Changement complet d’univers avec Deepstaria, présenté à l’opéra Berlioz. Le chorégraphe britannique Wayne McGregor s’est appuyé sur les dernières avancées en matière d’intelligence artificielle, d’imagerie acoustique et de musique animée pour sa création qui évoque à la fois les confins cosmiques et sous-marins. Ce « voyage » mental et expérimental commence du côté abstrait de l’espace : en sous-vêtements noirs, les neuf danseurs de la compagnie progressent devant un monolithe de Vantablack, un matériau qui ne reflète pratiquement pas la lumière, et sur un plateau en plastique noir qui reflète le corps. Nous sommes quelque part entre 2001, l’Odyssée de l’espace par Kubrick et Sous la peau par Glazer. Tout en rafales de stridences magnétiques et de pulsations bruyantes, la musique spatialisée ajoute encore à l’impression de science-fiction.

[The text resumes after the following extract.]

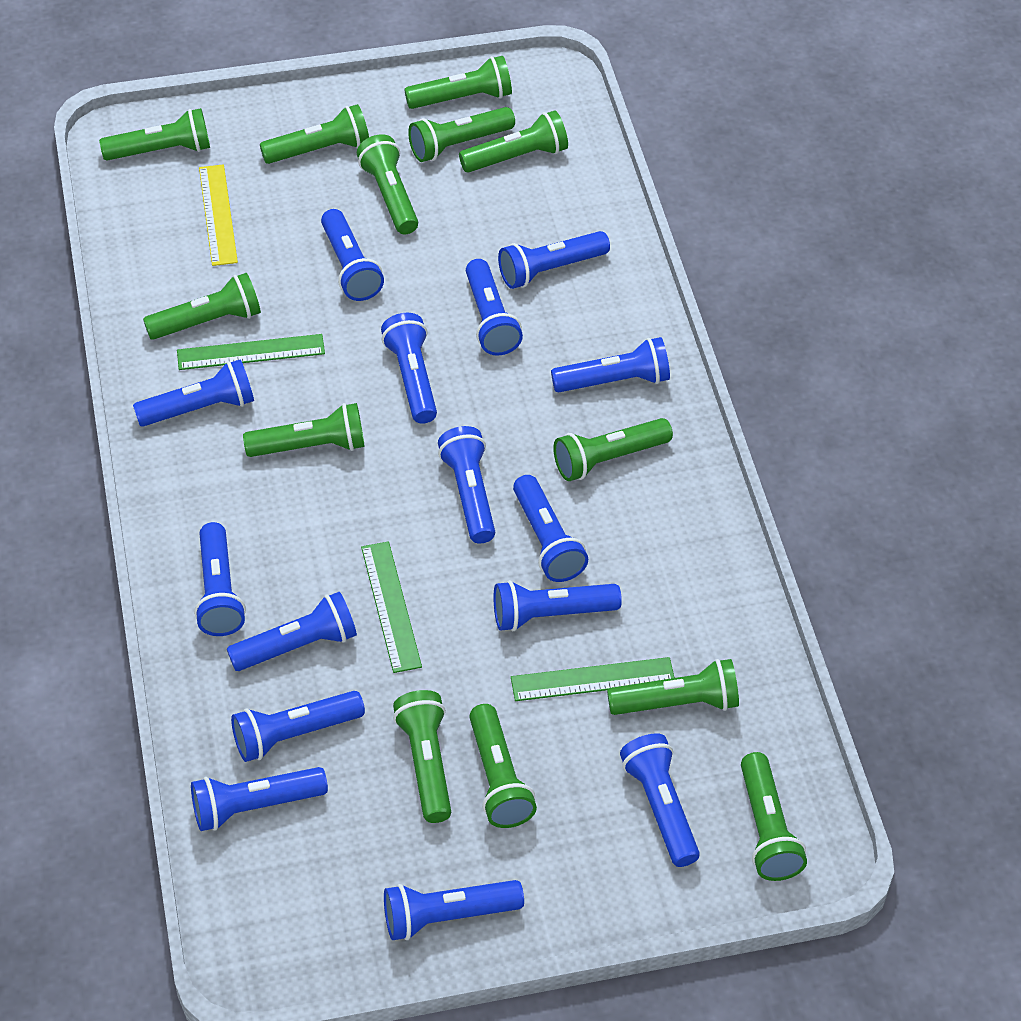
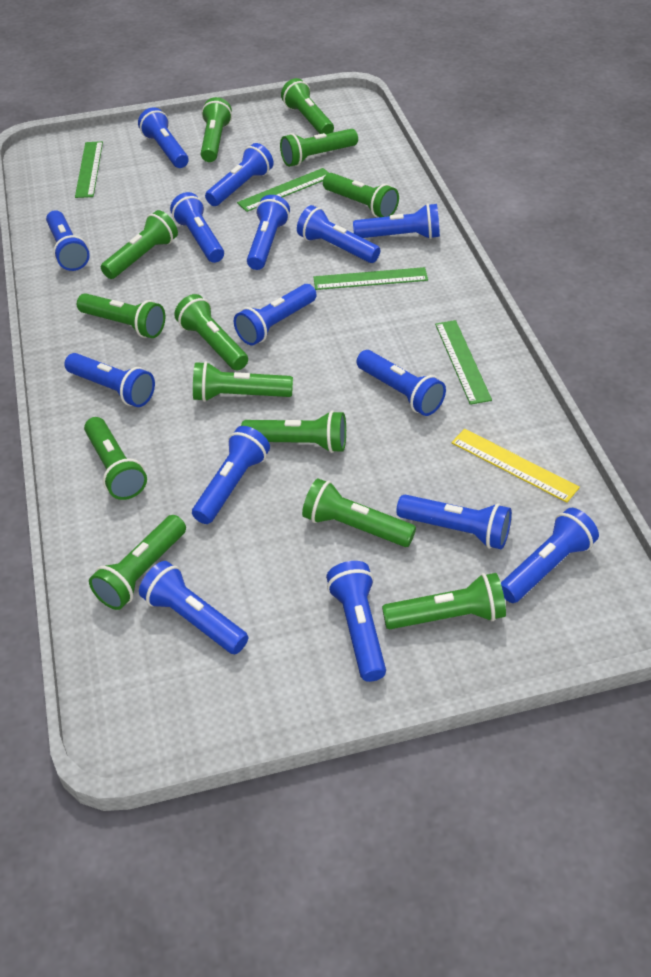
green ruler: 3 -> 4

D’une beauté sculpturale, les danseurs démontrent, en solo ou en duo, une technique extraterrestre et un vocabulaire d’une richesse tout aussi surnaturelle. Dans les ensembles en revanche, leur champ lexical semble se concentrer sur la vétusté académique de l’harmonie, on s’ennuie donc un peu mais c’est toujours le cas à un moment ou à un autre lors des longs voyages. Deepstaria progresse ainsi, tel un saut HALO aux dimensions sidérales, dans une plongée esthétique vertigineuse dans les profondeurs de l’océan. Désormais vêtus de robes courtes translucides évoquant la plasticité grise des méduses, les danseurs rivalisent une nouvelle fois de gestes ondulants au rosso profond d’apnées horrifiantes. La perfection n’est pas de ce monde mais est-elle celle de Wayne McGregor ? Cependant, dans l’espace infini comme dans les profondeurs marines, il fait un peu froid.

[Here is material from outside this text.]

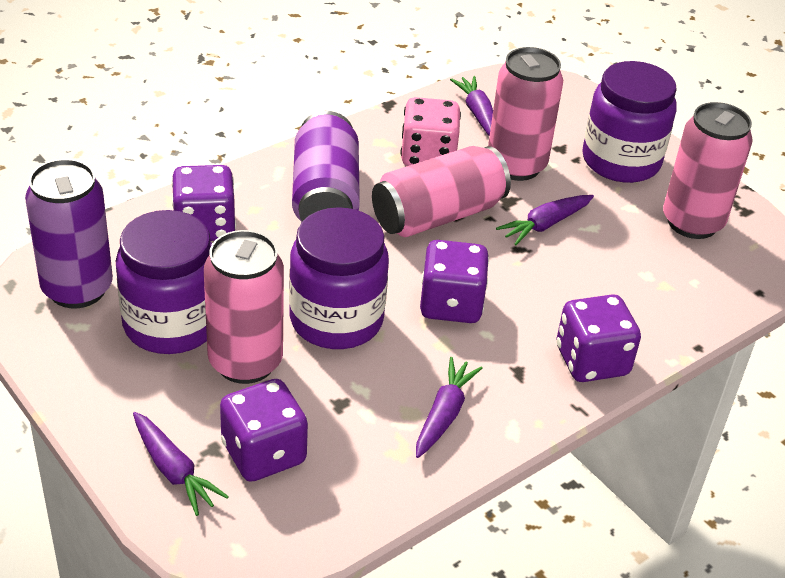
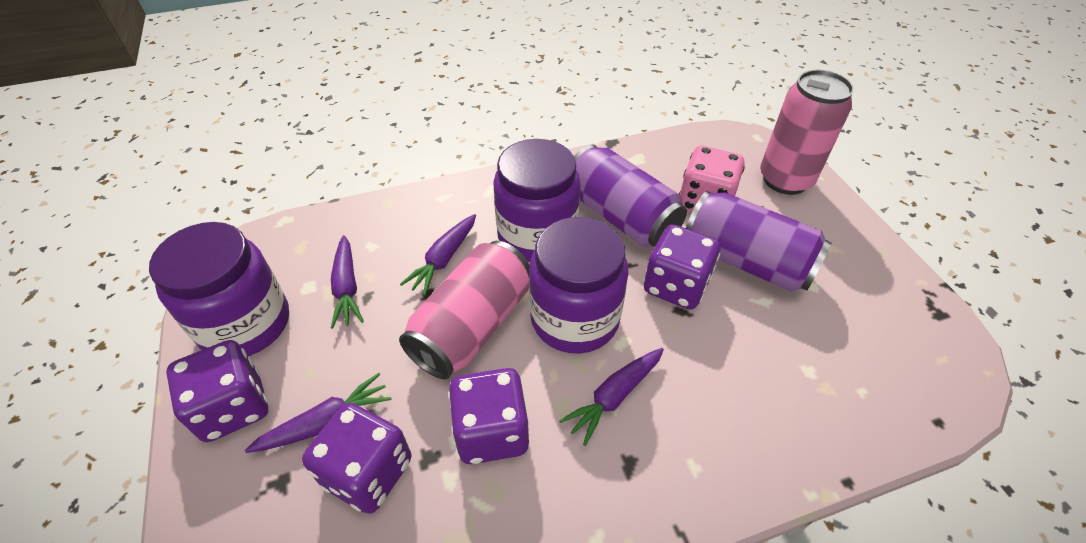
pink can: 4 -> 2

Expressions existentielles

Le monde de Saburo Teshigawara n’est plus forcément chaud, mais sans doute émouvant. Avec Voix du désert, donné au théâtre Agora, le maître japonais semble vouloir donner corps (au pluriel) aux contradictions qui déchirent les âmes des hommes. Dans une scénographie ultra raffinée, sol noir, lumière pure, et sur des musiques ici climatiques, là baroques, il se déplace souvent avec une extrême lenteur qui contredit des attaques d’éclairs, une vitesse époustouflante, quand sa partenaire Rihoko Sato se déplace dans un flow clair avec des gestes de bras. La danse atteint une équivalence chorégraphique, celle du cinéma muet expressionniste. L’exaspération des gestes et des expressions bouscule l’émotion et approfondit les questions existentielles. Nous avons visité d’autres mondes, mais ils étaient humains après tout.